Doutrina da multidão

Jeremy Waldron defende a democracia como nossa melhor teoria de governança.[1]Por esse motivo, existe, segundo ele, uma integridade que não pode ser ignorada: o compromisso do Estado de Direito com a separação de poderes e, principalmente, com a legislação.[2] Significa dizer que, cada poder, obediente à sua limitação funcional, junto ao reconhecimento do desafio da legislação, resultam em uma articulação democrática de governo.

Para traduzir o desafio da legislação e sua inegável relação com a separação de poderes, no capítulo 04 de seu livro A Dignidade da Legislação,[3] Waldron analisa uma passagem do livro de Aristóteles que poderia ter sido melhor aproveitada na teoria da democracia. Trata-se de uma pergunta sobre o que deve ser o poder supremo do Estado, já precedida pelo alerta de que qualquer resposta envolveria uma consequência. Entre as possibilidades apresentadas pelo próprio Aristóteles, estão a multidão e o indivíduo.
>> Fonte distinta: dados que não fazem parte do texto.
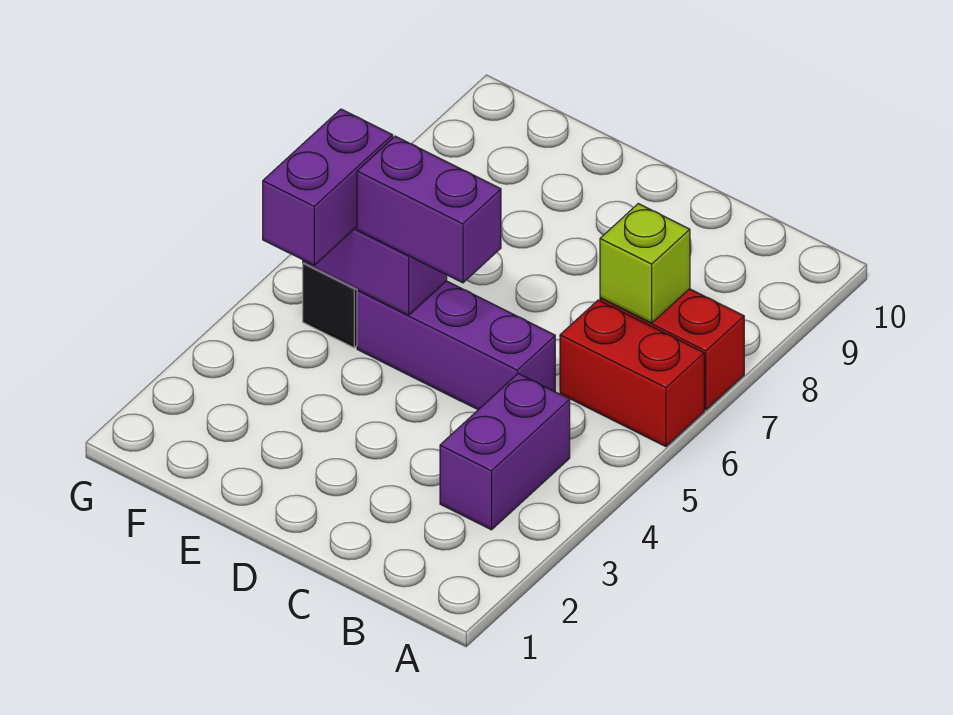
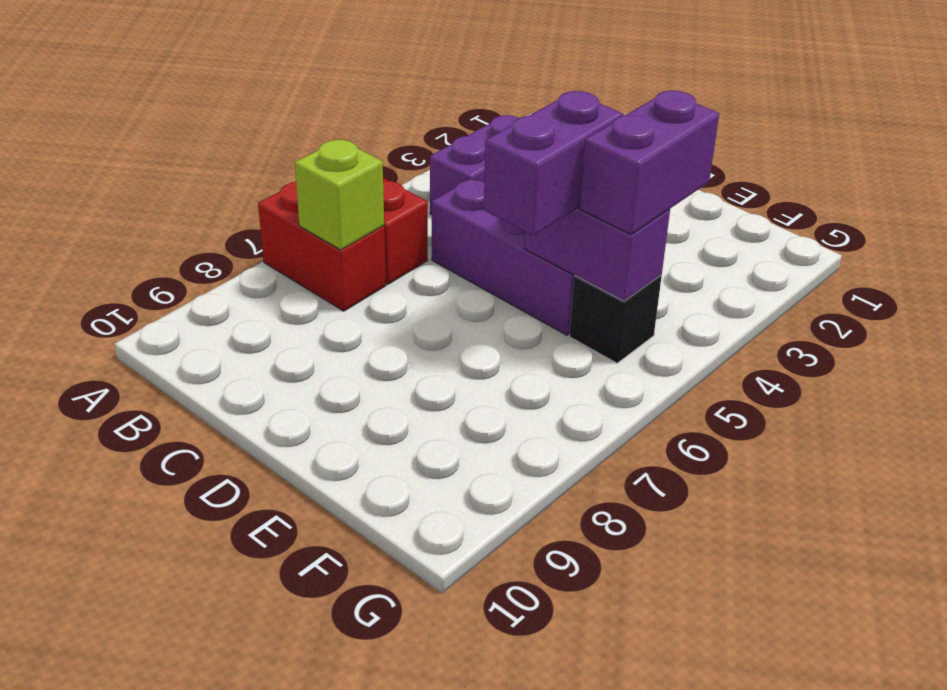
purple brick D5:E5 level 3 -> purple brick E5:E6 level 3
A multidão, ou seja, o povo, ganhou a formulação para a resposta da pergunta feita por Aristóteles. O povo é quem deve estar no poder da pólis. Basicamente porque, embora poucos homens bons possam ter excelência, os “muitos” ganham em sua unidade, na possibilidade de, quando reunidos, compreenderem muito melhor o todo do que somente um indivíduo. Waldron, nesse sentido, apresenta duas versões argumentativas – chamadas por ele de “doutrina argumentativa da multidão” (“DSM”) – para engendrar a discussão sobre soberania e sobre a atuação do povo quando a detém e atua como um “corpo” que toma decisões, teoricamente, mais assertivas em conjunto, reunindo conhecimento.
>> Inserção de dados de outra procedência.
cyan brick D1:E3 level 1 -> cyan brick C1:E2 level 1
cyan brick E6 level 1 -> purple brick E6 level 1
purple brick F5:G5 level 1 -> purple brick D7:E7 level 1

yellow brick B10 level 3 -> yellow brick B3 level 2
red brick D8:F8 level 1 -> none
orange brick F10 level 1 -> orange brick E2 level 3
A primeira versão diz respeito à comparação da atuação do povo como um “corpo” que aja dessa forma em conjunto e da atuação de um só membro desse “corpo” que, embora seja excelente, não toma decisões tão assertivas sozinho. No entanto, essa premissa não se estende em favor dos “muitos” se comparada com um grupo de aristocratas que também aja como um corpo. Por isso, seria necessário colocá-la de modo que os subconjuntos, atuando como esse corpo, não suplante a soberania dos “muitos”; até porque, não diz respeito somente ao poder[4] em si, mas à aristocracia.
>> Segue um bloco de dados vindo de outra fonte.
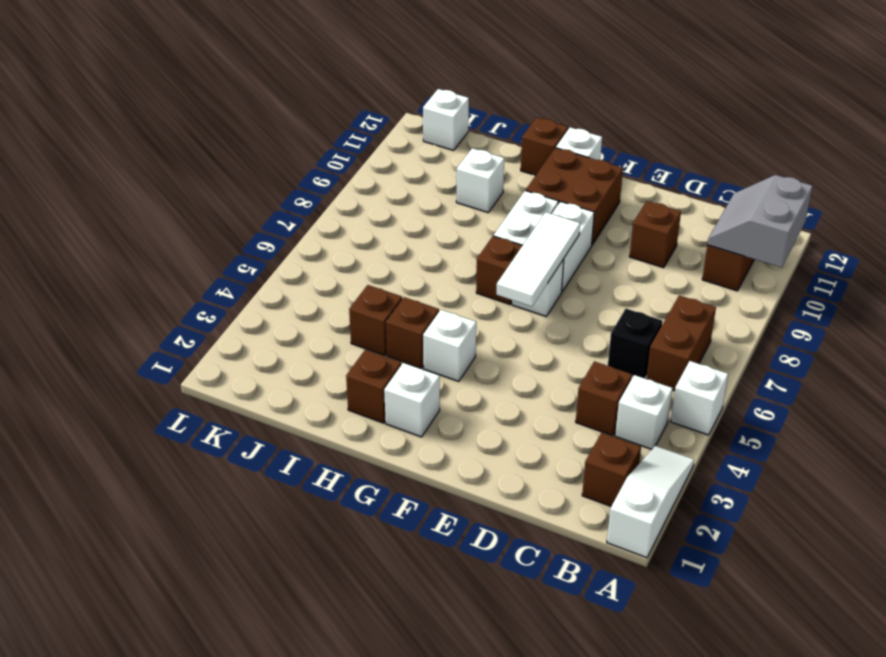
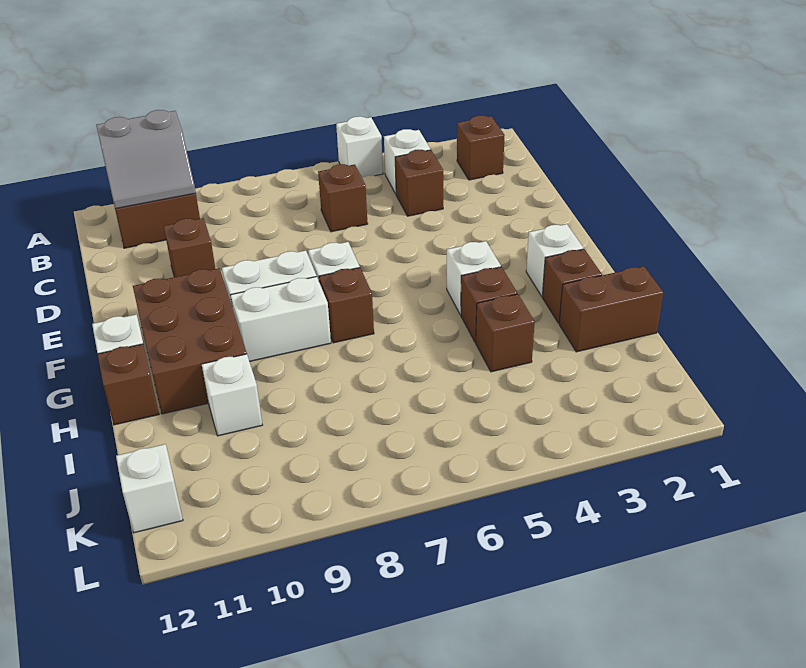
white slope A1:A3 level 1 top 1 -> none
brown brick B6:B7 level 1 -> brown brick I1:I2 level 1
black brick C6 level 1 -> brown brick C6 level 1
white tile F6:F8 level 2 -> none
brown brick F10:G11 level 1 -> brown brick F10:H11 level 1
A segunda “DSM”, considera que o “corpo” atuando em conjunto com a reunião de conhecimento, decide melhor do que subconjuntos de indivíduos que atuam como um corpo e reúnem seus conhecimentos. Waldron olha para essa questão interessado em observar a percepção das formas de democracia que conhecemos. Essas versões apresentadas se entrelaçam ao que chamamos por oportunidade conferida à sociedade em manifestar às instituições políticas anseios, questionamentos e desacordos. Inclusive sobre a maneira como se pensa a respeito da relação entre o indivíduo e o poder, sobre o indivíduo e a democracia.[5]

Apresentadas essas premissas, fica claro que estamos diante de argumentações que elevam os “muitos” à posição participativa nas discussões da pólis. Sobre isso, algumas abordagens poderiam ser feitas sobre essa concepção aristotélica – inclusive sobre até que ponto a soberania dos “muitos” é realmente creditada por Aristóteles e qual a relação das premissas em sua projeção de justiça distributiva, por exemplo – mas o que importa, nesse contexto de discussão, é a aproximação da lógica da “DSM” à legislação.[6]

Tendemos a esquecer duas coisas sobre o processo de legislação: i) existe pluralismo e, portanto, desacordo sobre as mais variadas questões entre os milhões de indivíduos, e, ii) seguramente, a lei falhará por não atingir essa sensibilidade – que dirá atender os detalhes sobre os quais os homens querem deliberar.[7] E o que isso significa? Significa que, embora a democracia possua uma dimensão substantiva de moralidade[8] em constante rediscussão, a democracia é um acordo solene que indica, sobretudo, a importância da garantia da participação de cada indivíduo nas decisões políticas.

Não à toa, o processo majoritário (leia-se processo legislativo) é lento e cauteloso, institucionalizado e procedimental, com uma estrutura racional de proteção aos anseios minoritários[9] que se liga ao impedimento de violações às decisões legislativas que ocorrem –recorrentemente– por meio de decisionismos nas argumentações judiciais. Para além disso, o direito é fenômeno concorrido, comumente alvo de revisões e simpáticas dinamizações que descumprem o pacto formal de internalização e discussão dos desacordos sociais e, por esse motivo, a doutrina da multidão nos oferece mais do que uma visão sobre o valor substancial da participação da maioria propriamente dita, ela indica a consequência dessa participação em contexto de estrutura normativa.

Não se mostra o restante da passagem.